臨床工学技士問題表示
臨床工学技士国家試験
解説
がん温熱療法は腫瘍をおおむね42~43℃程度に加温して治療効果を得る方法で、単独よりも化学療法・放射線療法との併用で相乗効果が期待される。加温により薬剤の腫瘍内移行性や放射線感受性が高まり、DNA修復抑制などが起こる。一方、亜致死的な加温の後には熱ショックたんぱく質(HSP)が誘導され、細胞は一過性の熱耐性(サーモトレランス)を示す。加温法として、RF容量結合型は体表に配置した電極間に高周波電流を流してジュール熱で加温するが、金属体は電流集中・熱傷リスクを高めるためベッド等に金属は用いない。マイクロ波加温は主として局所加温に用いられ、全身加温には適さない。皮膚の過熱を防ぐため、電極と皮膚の間に水袋(ボーラス)を介在させて表面冷却とインピーダンス整合を図る。
選択肢別解説
誤り。RF容量結合型加温では高周波電流によるジュール熱で加温するため、金属ベッド等の金属体は電流集中やアーク、熱傷の原因となる。原則として非金属のベッド・寝台を用い、患者と金属の接触を避ける。

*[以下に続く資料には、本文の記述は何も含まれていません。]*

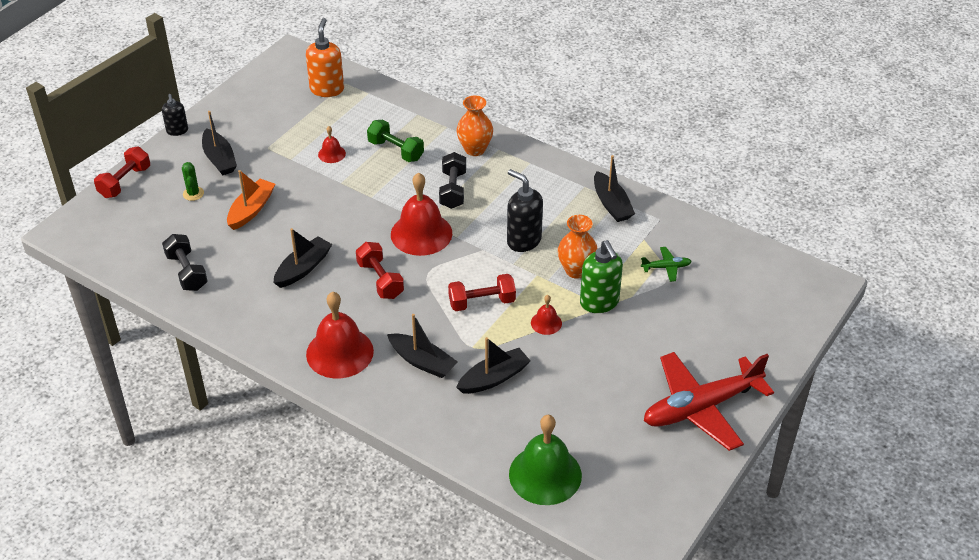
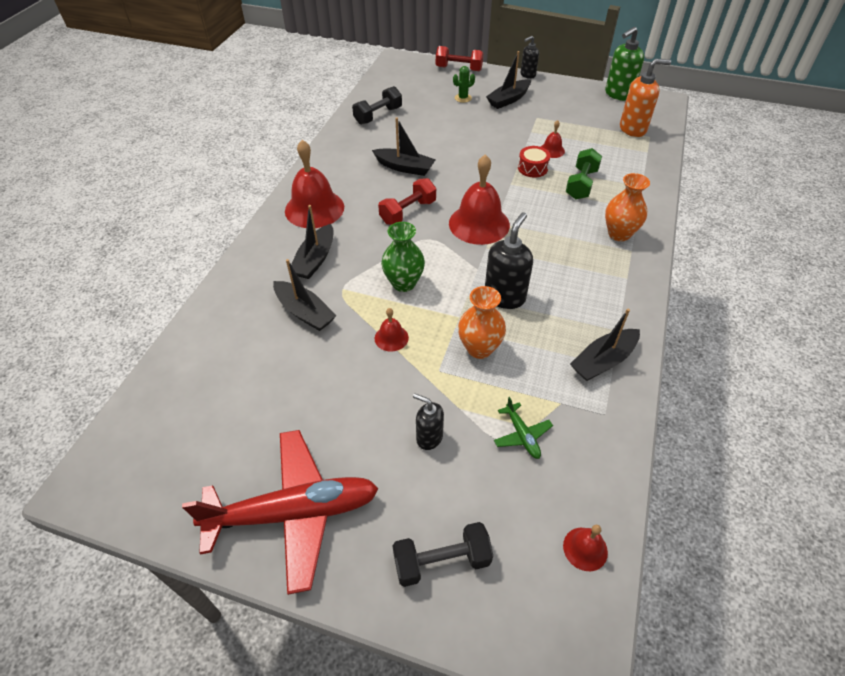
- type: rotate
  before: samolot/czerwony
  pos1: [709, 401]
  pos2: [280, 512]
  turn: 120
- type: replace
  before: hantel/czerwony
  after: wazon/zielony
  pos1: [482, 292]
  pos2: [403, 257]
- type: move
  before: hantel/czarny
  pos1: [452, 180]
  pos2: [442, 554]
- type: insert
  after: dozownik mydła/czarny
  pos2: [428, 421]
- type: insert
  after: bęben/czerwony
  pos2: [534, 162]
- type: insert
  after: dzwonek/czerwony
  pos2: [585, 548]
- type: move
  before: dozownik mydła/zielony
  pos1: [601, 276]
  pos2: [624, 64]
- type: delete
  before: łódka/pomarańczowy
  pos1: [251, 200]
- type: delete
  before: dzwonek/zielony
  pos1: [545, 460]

誤り。マイクロ波加温(例:915 MHz、2450 MHz)は主として局所・表在~中等深度の加温に用いられ、全身加温には不適。全身加温は温水ブランケットや遠赤外線、体外循環加温など別方式が用いられる。
正しい。温熱は腫瘍血流や細胞膜透過性を高め、薬剤取り込み増加や放射線感受性上昇をもたらすため、化学療法(や放射線療法)との併用で相乗効果が期待できる。実臨床でも併用が一般的である。
正しい。亜致死的な加温後、細胞ではHSPが誘導されて一過性の温熱抵抗性(熱耐性、サーモトレランス)が生じる。これにより直後の再加温に対する感受性が低下する。
正しい。アプリケータ(電極・アンテナ)と皮膚の間に水袋(ボーラス)を置くことで、体表の冷却とインピーダンス整合・電界分布の平滑化を行い、表面過熱や熱傷を防止する。